Do I Need an Attorney to Represent Me?
Legally, you are under no obligation to obtain an attorney. However, when defending your property tax professional license, having an experienced attorney advocating for your rights could make all the difference in the outcome of your case. The TDLR likely understands the rules and regulations more than you do. Take steps to properly defend yourself by getting a powerful legal advocate on your side.
Should I Call the TDLR to Explain Myself?
It is never a good idea to contact the TDLR and respond to a complaint made against you or the TDLR‘s notice of investigation. Anything you say to TDLR investigators or the Texas Real Estate Commission (TREC) can be used against you and your license.

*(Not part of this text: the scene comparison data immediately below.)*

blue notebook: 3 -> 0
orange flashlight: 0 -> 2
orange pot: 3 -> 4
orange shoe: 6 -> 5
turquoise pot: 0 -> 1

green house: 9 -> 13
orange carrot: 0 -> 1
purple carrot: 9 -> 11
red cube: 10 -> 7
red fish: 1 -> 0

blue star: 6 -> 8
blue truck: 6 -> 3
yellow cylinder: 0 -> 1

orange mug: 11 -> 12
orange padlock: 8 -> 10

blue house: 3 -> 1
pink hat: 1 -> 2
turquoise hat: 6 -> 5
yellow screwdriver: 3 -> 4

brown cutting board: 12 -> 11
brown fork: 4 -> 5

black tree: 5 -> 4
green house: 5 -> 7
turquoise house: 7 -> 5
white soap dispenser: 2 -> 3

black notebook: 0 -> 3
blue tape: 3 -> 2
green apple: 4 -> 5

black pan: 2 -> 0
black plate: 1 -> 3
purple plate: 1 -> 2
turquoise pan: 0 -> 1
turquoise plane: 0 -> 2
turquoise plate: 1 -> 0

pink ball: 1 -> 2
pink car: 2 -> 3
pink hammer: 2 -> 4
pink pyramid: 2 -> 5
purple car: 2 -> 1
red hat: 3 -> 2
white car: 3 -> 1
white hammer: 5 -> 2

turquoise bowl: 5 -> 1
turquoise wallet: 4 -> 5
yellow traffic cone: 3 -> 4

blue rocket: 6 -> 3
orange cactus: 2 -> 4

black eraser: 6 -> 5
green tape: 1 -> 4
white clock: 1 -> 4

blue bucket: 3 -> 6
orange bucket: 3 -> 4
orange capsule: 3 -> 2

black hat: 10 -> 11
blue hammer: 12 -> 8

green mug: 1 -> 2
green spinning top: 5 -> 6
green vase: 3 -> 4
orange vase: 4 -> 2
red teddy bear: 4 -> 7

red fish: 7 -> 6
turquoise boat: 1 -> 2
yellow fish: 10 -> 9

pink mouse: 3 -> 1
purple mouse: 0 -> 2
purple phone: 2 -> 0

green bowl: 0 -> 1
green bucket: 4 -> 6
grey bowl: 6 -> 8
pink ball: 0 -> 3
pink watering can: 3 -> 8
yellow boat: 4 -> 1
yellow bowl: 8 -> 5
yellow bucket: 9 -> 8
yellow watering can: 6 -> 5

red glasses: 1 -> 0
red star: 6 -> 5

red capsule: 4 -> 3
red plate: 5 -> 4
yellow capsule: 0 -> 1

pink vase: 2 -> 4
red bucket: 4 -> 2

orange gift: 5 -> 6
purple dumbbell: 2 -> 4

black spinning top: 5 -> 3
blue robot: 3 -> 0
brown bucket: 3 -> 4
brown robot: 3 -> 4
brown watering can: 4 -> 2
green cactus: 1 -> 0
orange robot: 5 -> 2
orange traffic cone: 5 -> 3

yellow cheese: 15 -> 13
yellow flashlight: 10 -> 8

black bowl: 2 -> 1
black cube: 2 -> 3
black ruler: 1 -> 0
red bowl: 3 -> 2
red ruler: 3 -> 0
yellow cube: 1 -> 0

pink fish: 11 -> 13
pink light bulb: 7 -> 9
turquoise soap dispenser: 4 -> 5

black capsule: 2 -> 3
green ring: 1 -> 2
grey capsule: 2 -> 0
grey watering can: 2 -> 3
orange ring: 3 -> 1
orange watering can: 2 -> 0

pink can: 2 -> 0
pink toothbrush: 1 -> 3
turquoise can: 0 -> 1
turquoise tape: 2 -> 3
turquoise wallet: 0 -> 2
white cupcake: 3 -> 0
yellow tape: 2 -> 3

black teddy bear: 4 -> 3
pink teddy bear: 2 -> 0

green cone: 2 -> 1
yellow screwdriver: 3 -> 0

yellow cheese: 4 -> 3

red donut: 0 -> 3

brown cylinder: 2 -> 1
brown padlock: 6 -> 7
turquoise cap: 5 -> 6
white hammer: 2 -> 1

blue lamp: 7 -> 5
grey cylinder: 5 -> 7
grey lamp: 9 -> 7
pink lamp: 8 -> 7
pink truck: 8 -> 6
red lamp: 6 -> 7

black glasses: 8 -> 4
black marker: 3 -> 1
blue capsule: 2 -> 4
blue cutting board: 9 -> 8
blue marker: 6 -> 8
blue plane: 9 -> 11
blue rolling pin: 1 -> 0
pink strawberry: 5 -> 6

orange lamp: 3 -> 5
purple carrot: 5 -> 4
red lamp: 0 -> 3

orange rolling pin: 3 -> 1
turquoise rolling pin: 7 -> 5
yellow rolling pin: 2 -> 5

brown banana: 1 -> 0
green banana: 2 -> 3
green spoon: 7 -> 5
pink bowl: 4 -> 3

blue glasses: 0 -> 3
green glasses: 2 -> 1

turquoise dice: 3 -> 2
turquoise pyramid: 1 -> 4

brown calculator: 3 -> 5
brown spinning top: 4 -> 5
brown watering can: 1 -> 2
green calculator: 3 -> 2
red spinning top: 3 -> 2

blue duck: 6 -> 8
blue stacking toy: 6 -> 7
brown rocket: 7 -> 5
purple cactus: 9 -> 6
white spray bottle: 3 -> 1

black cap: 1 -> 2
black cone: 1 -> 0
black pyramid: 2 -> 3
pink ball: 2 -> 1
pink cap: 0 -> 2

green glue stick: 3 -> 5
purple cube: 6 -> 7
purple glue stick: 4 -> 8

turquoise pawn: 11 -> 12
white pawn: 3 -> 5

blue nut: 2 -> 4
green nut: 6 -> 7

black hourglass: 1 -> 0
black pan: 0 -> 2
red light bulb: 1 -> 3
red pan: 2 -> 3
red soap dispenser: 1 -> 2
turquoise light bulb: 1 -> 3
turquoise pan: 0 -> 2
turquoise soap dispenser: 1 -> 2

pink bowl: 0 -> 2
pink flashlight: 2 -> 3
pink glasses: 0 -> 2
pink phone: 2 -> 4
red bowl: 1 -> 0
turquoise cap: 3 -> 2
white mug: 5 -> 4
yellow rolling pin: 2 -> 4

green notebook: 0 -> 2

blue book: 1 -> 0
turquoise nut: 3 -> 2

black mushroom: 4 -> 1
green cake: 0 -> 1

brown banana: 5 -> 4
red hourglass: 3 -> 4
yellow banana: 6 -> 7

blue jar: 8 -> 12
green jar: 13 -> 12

Although you may have the best intentions, making statements or providing responses to their questions could have a significant impact on your ability to retain or obtain your property tax professional license. If you receive a letter from the TDLR or Real Estate Commission in Texas, it is important to reach out to your attorney to discuss the contacts before you reach out to these agencies to discuss the complaint against you.
Having your attorney handle any communications with the TDLR may be in your best interests if you hope to protect your license from suspension or revocation.
Why Hire a Property Tax Professional License Defense Attorney
When allegations have been made against you, why trust Bertolino LLP to help you defend your license? If you have been notified of a complaint against your property tax professional license, you should not attempt to handle it alone.
Building a solid defense requires a wealth of legal knowledge and the experience of a Texas professional license defense attorney. At Bertolino LLP, we will leave no stone unturned when it comes to protecting your career and livelihood. There is simply too much at stake.